September 21, 2012 at 5:24 am
Hi,
I have a table with 1.000.000 or more. It stores the stocks for each product on a store.
Imagine I buy 10 units of each product for each store and want to update the stock...
UPDATE StoreProducts SET Stock = Stock + 2 takes, on my test machine, about 1:20 minutes...
There's an index on ProductID including Stock so I can join with the Products table and know how many there are on all stores.
Using:
ALTER INDEX IDX_ProdutStorages_Stock ON ProdutStorages DISABLE
UPDATE ProdutStorages SET Stock = Stock + 2
ALTER INDEX IDX_ProdutStorages_Stock ON ProdutStorages REBUILD
is faster 20sec....
Is there any other way of doing this?!
Thanks,
Pedro
September 21, 2012 at 7:16 am
UPDATE StoreProducts SET Stock = Stock + 2
UPDATE ProdutStorages SET Stock = Stock + 2
How many tables are you updating?
For fast, accurate and documented assistance in answering your questions, please read this article.
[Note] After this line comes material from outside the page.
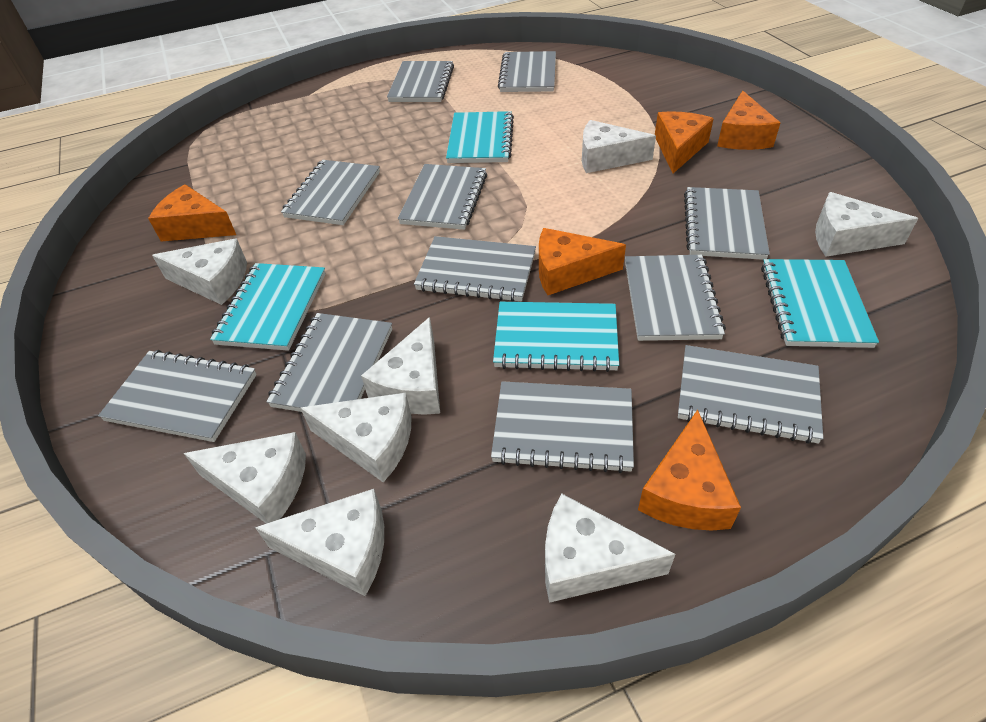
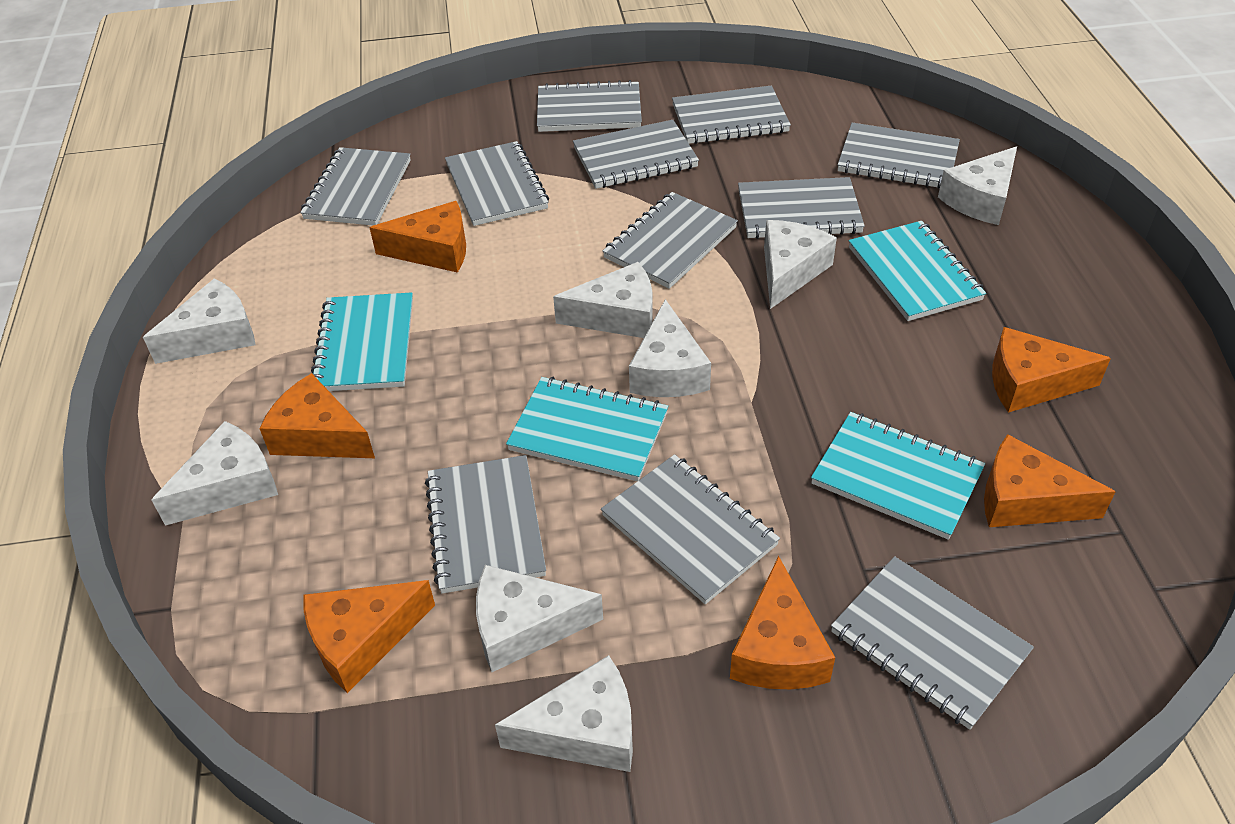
orange cheese: 5 -> 6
Understanding and using APPLY, (I) and (II) Paul White
Hidden RBAR: Triangular Joins / The "Numbers" or "Tally" Table: What it is and how it replaces a loop Jeff Moden
September 21, 2012 at 7:25 am
ChrisM@Work (9/21/2012)
UPDATE StoreProducts SET Stock = Stock + 2UPDATE ProdutStorages SET Stock = Stock + 2
How many tables are you updating?
I wrongly named the 2nd query... It's just StoreProducts.
September 21, 2012 at 8:25 am
Can you post the CREATE INDEX script?
If you're updating the whole table, then nonclustered indexes won't help performance and will impede performance if they too require updating.
Batching the update could help - fewer resources are required for each batch.
For fast, accurate and documented assistance in answering your questions, please read this article.
Understanding and using APPLY, (I) and (II) Paul White
Hidden RBAR: Triangular Joins / The "Numbers" or "Tally" Table: What it is and how it replaces a loop Jeff Moden
September 21, 2012 at 8:44 am
the index is as follows:
CREATE NONCLUSTERED INDEX [IDX_ProdutStorages_Stock] ON [dbo].[ProdutStorages]
(
[Stock] ASC
)
INCLUDE ( [Product])
This index was created to determine which products had stock bellow X...
There's another index that's the reverse of that one: on Product and include Stock. That one is used on a INNER JOIN with the products table to get SUM(Stock).